I used to fly small planes here and there across eastern part of Australia. It was an exciting period of my life where I had the chance to get my PPL (Unrestricted Private Pilot’s License). It was in the days before GPS and we had to navigate by DR (strictly speaking Ded-reckoning but commonly referred to as “dead reckoning”). The ‘ded’ referred to “deduced” reckoning. That is, working it out using known information. It was always a terrific challenge to fly exactly along the track you had made on an aeronautical map. It’s hard to imagine getting lost while you are five or six thousand feet above the ground, but it can happen. My brother-in-law told us that when he was learning to fly the instructor told him if he was on a cross country flight and became lost and if there was a railway line somewhere close he could fly along the railway line as low as he was allowed to so that he could read the sign at the next railway station. Railway signs were big enough to be read from fifteen hundred feet above the ground. It happened that he did lose his bearings on one such training flight. He saw the railway line, flew slightly to one side of it and got down low enough. The station he flew past and read the location of happened to be Gunning (my home town). He hadn’t heard of Gunning before that day but found it on the map and got himself safely back on track. There was a lovely irony when he laster started dating (and then married my sister) and ended up spending a lot of time on the farm at that location.
Anyway, we would always set out to fly exactly along the track. Sometimes we would find ourselves a few miles to the left or right and it would require a slight adjustment. They had a thing called the one-in-sixty rule got you back on track with not too much lost time.
I can readily understand someone getting a few miles off track. A bit more cross-wind than was forecast was all you needed. I can’t imagine flying in the complete opposite direction to what was intended. Everything instrument and everything you could see would scream at you and tell you what was happening.
You have to be a follower of Jesus to find yourself going in completely the opposite direction to the one intended. You have to belong to the church to be doing that and NOT KNOW ABOUT IT.
One way this happens is when we persist in taking our identity and our reference points from the past. When we do this we can find ourselves defending and protecting the past rather than using the past as it really is – a stepping stone to the future. The past is to be remembered, celebrated and appreciated, but never slavishly replicated, worse still, defended.

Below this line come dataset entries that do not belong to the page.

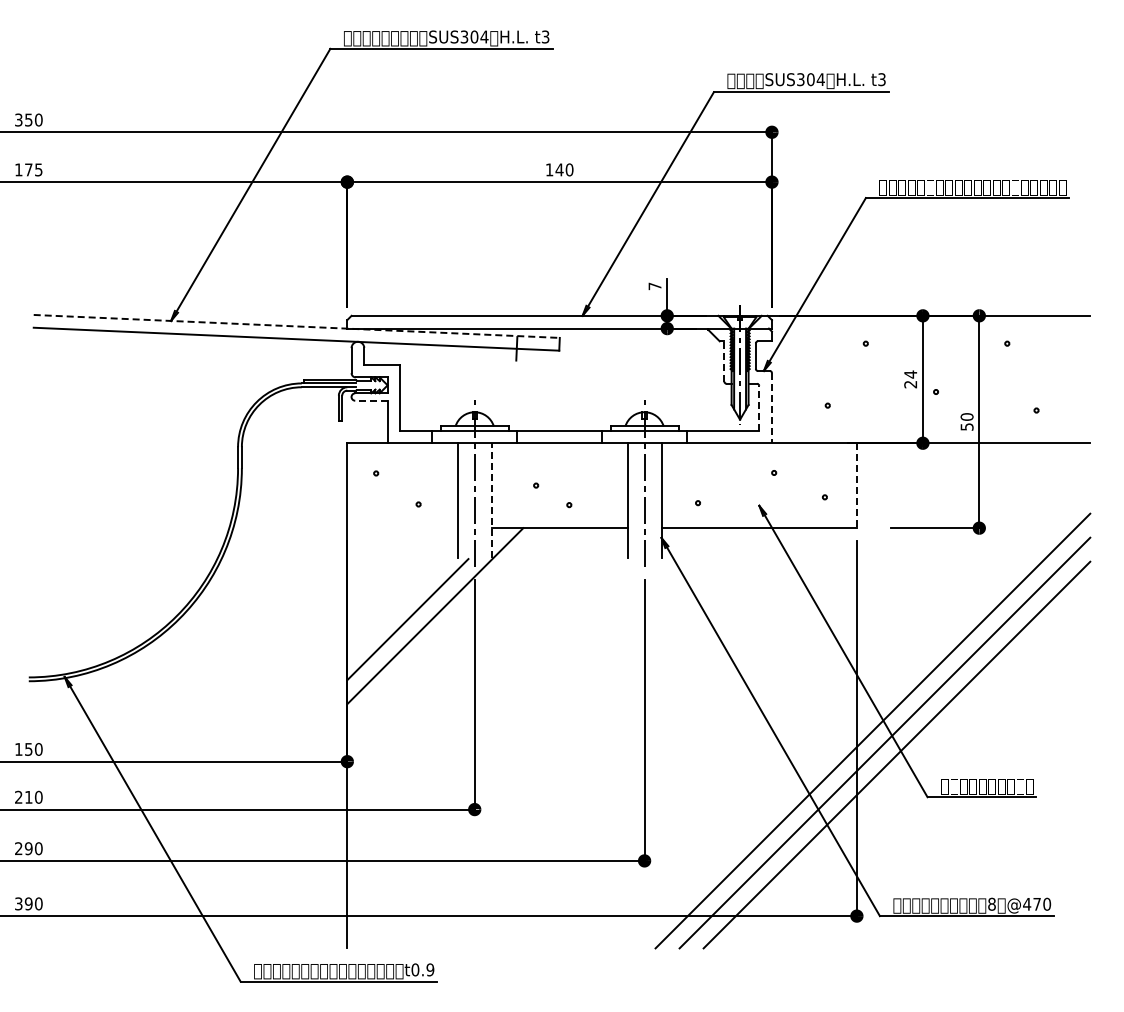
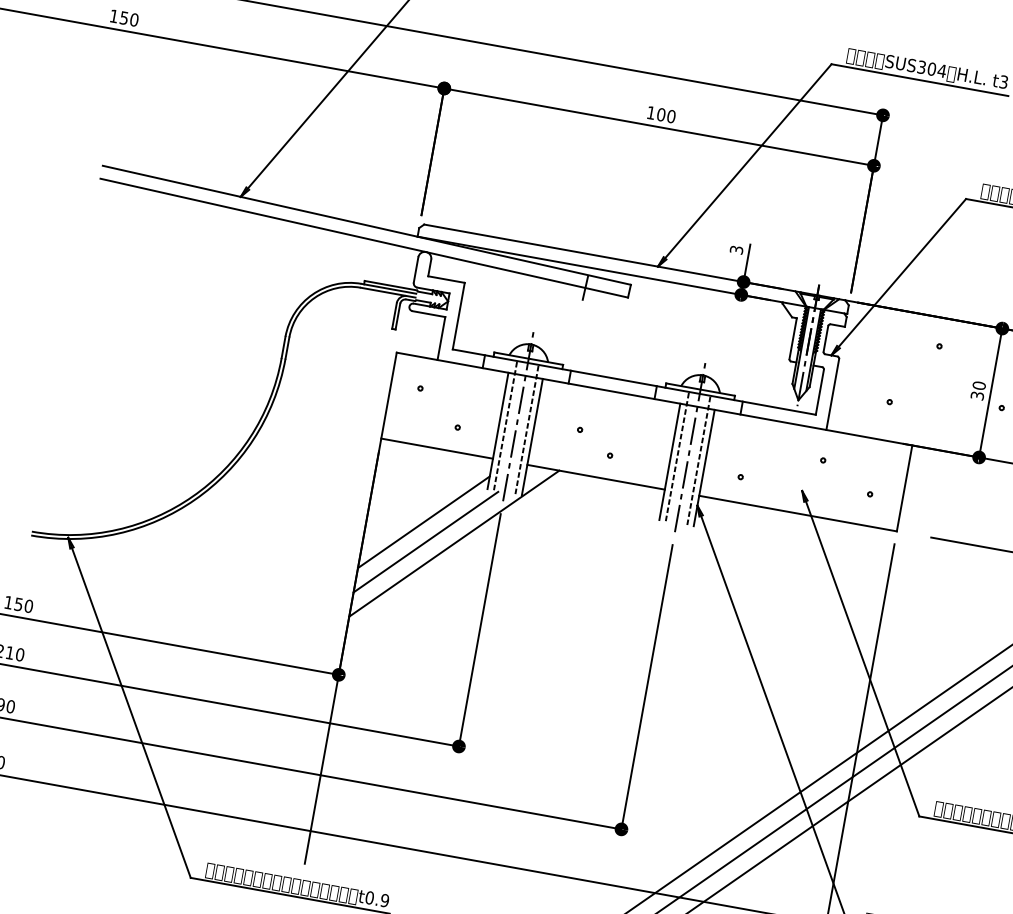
text: (33, 169) -> (129, 18), 175 -> 150
text: (559, 169) -> (661, 114), 140 -> 100
text: (654, 286) -> (736, 250), 7 -> 3
line: (297, 326) -> (367, 225), dashed -> solid
line: (724, 361) -> (793, 338), dashed -> solid
text: (910, 379) -> (978, 390), 24 -> 30
line: (370, 400) -> (427, 313), dashed -> solid
line: (759, 407) -> (820, 391), dashed -> solid
line: (771, 408) -> (832, 394), dashed -> solid
line: (856, 486) -> (904, 489), dashed -> solid
line: (464, 494) -> (505, 425), added
line: (485, 494) -> (527, 429), added
line: (633, 494) -> (676, 456), added
line: (655, 494) -> (699, 460), added
line: (491, 500) -> (532, 436), dashed -> solid
line: (402, 528) -> (437, 448), added
line: (402, 600) -> (423, 521), added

This was an issue when the Israelites came back from exile. A little group of passionate believers left the comfort of the rivers of Babylon and the majority of their fellow Jews and risked life and limb trekking through harsh and dangerous country to end up looking at the pile of burnt rocks that was the remains of Jerusalem. When they tried to rebuild the temple it was hard, there was fierce opposition and it was not going to be anything like the one that had stood there before.

We have to finish what we started.
When Zechariah starts getting visions about what God wants to do with Jerusalem and the temple there are more surprises. He gets a vision about the new priesthood. Joshua and his fellow priests are told that they are neither to reflect nor replicate the past but they are to be a sign of the future. That future we are told (Zechariah 3) is to do with the coming of the Chosen King (Jesus).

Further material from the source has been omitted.